As soon as you peg your source as a blowhard, you need to look at your question list and prioritize ruthlessly. The moment they take a breath, leap in and ask your top question. Say:

“That’s fascinating…but first up, I have this one question I need to be sure we get to. Then we can get back to that topic you were just discussing. It’s this…”

Then ask it, real quick.

The assurance that they can return to their pet topic will usually jolly the blowhard into suffering to attend to your agenda, at least for a few minutes.

3. Guide them back on track

Some blowhards never seem to take a breath. If that’s the case, you’ve still got to break in and regain control of the interview.

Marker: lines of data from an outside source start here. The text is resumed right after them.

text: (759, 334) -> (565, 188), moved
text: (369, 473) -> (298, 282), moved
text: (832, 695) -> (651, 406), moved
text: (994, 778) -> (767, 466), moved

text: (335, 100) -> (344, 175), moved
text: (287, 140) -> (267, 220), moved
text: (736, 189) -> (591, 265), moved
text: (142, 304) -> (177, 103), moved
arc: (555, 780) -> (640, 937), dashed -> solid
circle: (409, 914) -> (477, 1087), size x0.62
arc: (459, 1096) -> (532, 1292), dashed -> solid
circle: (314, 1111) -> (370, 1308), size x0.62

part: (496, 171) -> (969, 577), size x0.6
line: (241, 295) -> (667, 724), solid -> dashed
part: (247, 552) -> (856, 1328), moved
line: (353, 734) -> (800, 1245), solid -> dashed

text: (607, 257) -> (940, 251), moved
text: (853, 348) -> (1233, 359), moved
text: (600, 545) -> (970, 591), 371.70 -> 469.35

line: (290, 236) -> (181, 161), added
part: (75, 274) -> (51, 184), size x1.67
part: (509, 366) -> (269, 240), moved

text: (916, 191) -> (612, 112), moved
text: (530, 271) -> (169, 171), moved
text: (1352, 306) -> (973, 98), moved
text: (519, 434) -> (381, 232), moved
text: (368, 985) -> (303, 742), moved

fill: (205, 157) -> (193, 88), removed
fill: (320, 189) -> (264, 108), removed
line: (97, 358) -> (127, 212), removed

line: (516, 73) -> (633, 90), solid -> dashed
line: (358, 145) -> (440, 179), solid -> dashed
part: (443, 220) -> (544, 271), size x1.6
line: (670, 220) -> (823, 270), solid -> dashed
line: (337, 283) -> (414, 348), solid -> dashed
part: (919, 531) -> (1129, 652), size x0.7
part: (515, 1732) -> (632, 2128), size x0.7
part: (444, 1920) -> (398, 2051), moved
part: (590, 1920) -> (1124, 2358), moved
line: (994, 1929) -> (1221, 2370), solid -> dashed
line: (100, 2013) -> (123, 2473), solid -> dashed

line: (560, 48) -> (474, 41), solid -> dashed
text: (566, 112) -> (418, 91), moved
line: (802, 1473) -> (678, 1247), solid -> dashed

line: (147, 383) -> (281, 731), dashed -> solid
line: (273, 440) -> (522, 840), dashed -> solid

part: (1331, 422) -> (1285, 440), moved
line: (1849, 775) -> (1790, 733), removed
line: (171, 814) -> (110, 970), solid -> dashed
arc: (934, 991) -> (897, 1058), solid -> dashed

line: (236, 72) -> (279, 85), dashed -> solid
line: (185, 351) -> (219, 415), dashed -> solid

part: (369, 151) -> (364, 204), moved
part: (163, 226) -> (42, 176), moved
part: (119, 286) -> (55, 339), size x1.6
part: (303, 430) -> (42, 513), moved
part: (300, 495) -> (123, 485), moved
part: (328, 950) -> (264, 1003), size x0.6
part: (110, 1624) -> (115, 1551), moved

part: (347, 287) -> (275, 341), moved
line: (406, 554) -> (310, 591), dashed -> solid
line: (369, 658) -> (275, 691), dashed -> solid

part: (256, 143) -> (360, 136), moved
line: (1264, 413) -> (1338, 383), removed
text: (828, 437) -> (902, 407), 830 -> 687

Look for any opportunity to pipe up. Cough. Loudly drop the phone and then apologize for doing that, just to break their flow.

Then say:

“Yes, but if I may, I really need to bring this back around to the topic of X. I’ve got a few questions I must get answered for this story, and if it’s OK, I’d like to quickly ask them now. Then we can pick up the thread of Y.”

Even the most diehard blatherer will usually agree to that.

4. Make it in their interest

The trick to charming blowhards into focusing on the topic you want is making it seem like that’s good for them. Don’t focus on your needs. If they’re just rambling on, they may need a little training on how the interview process works best. Say:

“I’ll be able to showcase your opinions to best advantage in this story if I ask a few key questions up front, that you answer concisely. Then, if we have time, we can get into other areas of interest to you. I’d love to do that, as it gives me story ideas for future articles.”

The carrot that this chat might be leveraged for more than one article is usually an irresistible one for blowhards — after all, they’re talking to you because they’re in love with being quoted in publications.

5. Breathe and let go

Trying to interrupt the most hardcore blowhard may only make them ramble on longer. If you’ve got the time, sometimes it’s better to simply take deep breaths and let them tire themselves out.

Eventually, the blowhard will usually pipe up with, “Is that the sort of stuff you were looking for?” or words to that effect. That’s your chance to point out that you need a few other points covered and to return to your questions.

Quietly keep half an ear attuned while you do deep breathing exercises, pop a few mini-crunches at your desk, file your nails, scan email, or engage in other sanity-saving distractions, until you sense your opportunity to pop up with your question. Then, scratch this blowhard off your source list and don’t use them again.